Although these varying reactions have not yet been exhaustively studied from the kinetic point of view, owing to the experimental difficulties to which allusion has already been made, investigations have nevertheless been carried out on the effect of the variation of concentration of yeast-juice and zymin as a whole, as well as of the carbohydrate. Herzog [[1902], [1904]] has made experiments of this kind with zymin, and Euler [[1905]] with yeast-juice, whilst many of the results [p121] obtained by Buchner and by Harden and Young are also available.
The actual observations made by these authors show that the initial velocity of fermentation is almost independent of the concentration of sugar within certain limits, but decreases slowly as the concentration increases. When the velocity constant is calculated on the assumption that the reaction is monomolecular [see Bayliss, [1914], Chap. VI], approximate constancy is found for the first period of the fermentation. This method of dealing with the results is, however, as pointed out by Slator, misleading, the apparent agreement with the law of monomolecular reactions being probably due to the gradual destruction of the fermenting complex.
Experiments with low concentrations of sugar are difficult to interpret, the influence of the hydrolysis of glycogen and of dextrins on the one hand, and the synthesis of sugar to more complex carbohydrates on the other (p. [31]), having a relatively great effect on the concentration of the sugar. Unpublished experiments (Harden and Young) indicate, however, that the velocity of fermentation remains approximately constant, until a certain very low limit of sugar concentration is reached, and then falls rapidly. The fall in rate, however, only continues over a small interval of concentration, after which the velocity again becomes approximately constant and equal to the rate of autofermentation. During this last phase, as already indicated, the velocity is generally controlled by the rate of production of sugar and no longer by that of phosphate, this substance being now present in excess. In other words, the rate of fermentation of sugar by yeast-juice and zymin is not proportional to the concentration of the sugar present as required by the law of mass, but, after a certain low limit of sugar concentration, is independent of this and is actually slightly decreased by increase in the concentration of the sugar.
The relations here are very similar to those shown to exist by Duclaux [[1899]] and Adrian Brown [[1902]] for the action of invertase on cane sugar and are probably to be explained in the manner suggested by the latter. According to this investigator, the enzyme unites with the fermentable material, or as it is now termed, the substrate or zymolyte, forming a compound which only slowly decomposes so that it remains in existence for a perceptible interval of time. The rate of fermentation depends on the rate of decomposition of this compound and hence varies with its concentration. This conception leads to the result that the rate of fermentation will increase with the concentration of the substrate up to a certain limit and will then remain [p122] constant, unless interfered with by secondary actions. This limit of concentration is that at which there is just sufficient of the material in question present to combine with practically the whole of the enzyme, so that no further increase in its amount can cause a corresponding increase in the quantity of its compound with the enzyme or in the rate of fermentation which depends on the concentration of that compound.
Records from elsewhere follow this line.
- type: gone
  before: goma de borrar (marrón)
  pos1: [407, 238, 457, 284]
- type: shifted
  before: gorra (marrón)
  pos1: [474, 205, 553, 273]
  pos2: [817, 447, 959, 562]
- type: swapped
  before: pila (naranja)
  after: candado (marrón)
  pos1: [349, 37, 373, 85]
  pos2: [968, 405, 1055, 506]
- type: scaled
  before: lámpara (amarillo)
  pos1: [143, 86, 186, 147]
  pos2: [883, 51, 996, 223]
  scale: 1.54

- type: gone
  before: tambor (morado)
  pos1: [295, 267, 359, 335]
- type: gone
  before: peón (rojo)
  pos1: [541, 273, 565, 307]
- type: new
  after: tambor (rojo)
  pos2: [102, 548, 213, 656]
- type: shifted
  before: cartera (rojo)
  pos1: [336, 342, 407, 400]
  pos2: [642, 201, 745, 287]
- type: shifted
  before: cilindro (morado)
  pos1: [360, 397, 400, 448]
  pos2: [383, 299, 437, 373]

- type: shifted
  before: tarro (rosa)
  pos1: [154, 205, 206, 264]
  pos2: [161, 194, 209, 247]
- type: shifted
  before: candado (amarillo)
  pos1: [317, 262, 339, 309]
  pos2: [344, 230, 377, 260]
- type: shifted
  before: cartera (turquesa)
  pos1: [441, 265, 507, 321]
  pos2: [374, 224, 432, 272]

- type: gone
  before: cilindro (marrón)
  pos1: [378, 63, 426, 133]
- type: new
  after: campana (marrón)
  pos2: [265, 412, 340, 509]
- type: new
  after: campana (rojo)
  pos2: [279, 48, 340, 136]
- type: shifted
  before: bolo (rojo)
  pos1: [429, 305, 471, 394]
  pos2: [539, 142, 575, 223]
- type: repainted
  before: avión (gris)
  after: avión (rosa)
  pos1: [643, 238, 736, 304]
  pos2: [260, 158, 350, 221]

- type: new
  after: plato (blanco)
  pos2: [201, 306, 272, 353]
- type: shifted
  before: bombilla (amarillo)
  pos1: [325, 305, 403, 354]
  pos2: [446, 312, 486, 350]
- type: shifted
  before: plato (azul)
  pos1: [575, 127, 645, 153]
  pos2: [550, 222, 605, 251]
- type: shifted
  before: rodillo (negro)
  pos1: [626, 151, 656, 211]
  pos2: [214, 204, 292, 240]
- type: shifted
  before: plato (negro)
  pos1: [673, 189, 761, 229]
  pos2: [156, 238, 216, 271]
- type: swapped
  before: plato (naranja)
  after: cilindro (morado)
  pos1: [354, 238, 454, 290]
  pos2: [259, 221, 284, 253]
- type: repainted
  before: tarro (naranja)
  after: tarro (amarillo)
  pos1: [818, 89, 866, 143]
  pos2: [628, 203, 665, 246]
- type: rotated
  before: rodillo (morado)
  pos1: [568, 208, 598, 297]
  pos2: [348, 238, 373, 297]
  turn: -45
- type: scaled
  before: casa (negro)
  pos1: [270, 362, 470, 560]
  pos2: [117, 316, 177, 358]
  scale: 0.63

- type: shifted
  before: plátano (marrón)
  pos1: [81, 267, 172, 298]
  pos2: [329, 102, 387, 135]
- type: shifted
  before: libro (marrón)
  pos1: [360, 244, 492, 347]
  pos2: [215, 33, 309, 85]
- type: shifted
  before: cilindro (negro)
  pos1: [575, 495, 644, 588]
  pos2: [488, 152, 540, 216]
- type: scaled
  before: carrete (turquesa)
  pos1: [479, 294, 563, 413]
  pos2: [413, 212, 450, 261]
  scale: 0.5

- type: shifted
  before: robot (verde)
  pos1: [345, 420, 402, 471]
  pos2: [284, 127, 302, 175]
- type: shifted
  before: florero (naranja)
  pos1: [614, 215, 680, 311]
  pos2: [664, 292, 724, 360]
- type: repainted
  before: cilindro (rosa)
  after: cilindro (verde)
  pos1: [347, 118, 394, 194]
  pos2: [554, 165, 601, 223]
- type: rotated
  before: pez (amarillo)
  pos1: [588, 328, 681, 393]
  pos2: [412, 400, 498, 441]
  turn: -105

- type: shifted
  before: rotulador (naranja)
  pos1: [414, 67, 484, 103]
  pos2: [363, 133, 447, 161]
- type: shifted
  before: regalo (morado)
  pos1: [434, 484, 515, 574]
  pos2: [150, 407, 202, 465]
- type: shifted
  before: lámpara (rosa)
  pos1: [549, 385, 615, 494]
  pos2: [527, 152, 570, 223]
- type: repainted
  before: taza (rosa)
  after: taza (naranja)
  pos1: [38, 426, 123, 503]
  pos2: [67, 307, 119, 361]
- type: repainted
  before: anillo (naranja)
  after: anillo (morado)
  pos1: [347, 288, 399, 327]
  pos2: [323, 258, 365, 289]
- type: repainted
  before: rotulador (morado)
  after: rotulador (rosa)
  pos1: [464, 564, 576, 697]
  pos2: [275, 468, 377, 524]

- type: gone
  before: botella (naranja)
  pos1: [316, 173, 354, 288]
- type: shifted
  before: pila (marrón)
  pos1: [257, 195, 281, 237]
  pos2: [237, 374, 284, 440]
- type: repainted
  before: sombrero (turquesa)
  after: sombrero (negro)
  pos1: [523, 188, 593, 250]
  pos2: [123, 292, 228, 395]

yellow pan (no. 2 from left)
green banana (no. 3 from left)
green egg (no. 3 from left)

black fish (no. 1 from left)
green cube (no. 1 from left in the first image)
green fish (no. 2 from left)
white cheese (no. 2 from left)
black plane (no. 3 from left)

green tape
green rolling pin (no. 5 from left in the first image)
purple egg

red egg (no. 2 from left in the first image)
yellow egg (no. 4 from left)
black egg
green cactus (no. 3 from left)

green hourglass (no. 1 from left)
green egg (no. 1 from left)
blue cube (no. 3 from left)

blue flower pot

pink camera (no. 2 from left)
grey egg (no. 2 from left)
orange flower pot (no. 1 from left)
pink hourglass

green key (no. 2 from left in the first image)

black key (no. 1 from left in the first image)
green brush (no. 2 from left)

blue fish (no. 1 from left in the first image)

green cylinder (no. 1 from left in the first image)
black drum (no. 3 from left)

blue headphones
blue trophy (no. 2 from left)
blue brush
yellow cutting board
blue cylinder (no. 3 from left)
The curve relating the rate of action of such an enzyme with the concentration of the zymolyte therefore consists of two portions, one in which the rate at any moment is proportional to the concentration of the zymolyte, according to the well-known law of the action of mass, and a second in which the rate at any moment is almost independent of that concentration, approximately equal amounts being decomposed in equal times whatever the concentration of the substrate.
The results of the experiments with yeast-juice therefore indicate that what is being measured is a typical enzyme action, but afford no information as to which of the many possible actions is the controlling one, a fact which must be ascertained for each particular case in the manner indicated above.
Clowes [[1909]], using washed zymin free from fermenting power and adding various volumes of boiled yeast extract, found that the velocity of reaction was proportional to the product of the concentrations of zymin and yeast extract up to a certain optimum concentration. He interprets these concentrations as representing the concentrations of zymase and co-enzyme, but they also represent the concentrations of hexosephosphatase (present in the zymin) and phosphate (present in the yeast extract), so that at least four factors were being altered instead of only two.
It has already been mentioned that Euler and Kullberg [[1911, 3]] found the conversion of phosphate into hexosephosphate in presence of excess of glucose to proceed according to a monomolecular reaction (p. [58]).
The rate of fermentation is diminished by dilution of the yeast-juice, but less rapidly than the concentration of the juice. Herzog found that when the relation between concentration of enzyme and the velocity constant of the reaction is expressed by the formula K1/K2 = (C1/C2)n where K1 and K2 are the velocity constants corresponding with the enzyme concentrations C1 and C2, the value for n is 2 for zymin, whilst Euler working with yeast-juice obtained values varying from 1·29 to 1·67 and decreasing as K increased.
The temperature coefficient of fermentation by zymin was found [p123] by Herzog to be K24·5°/K14·5° = 2·88, which agrees well with the value found by Slator for yeast-cells (p. [129]).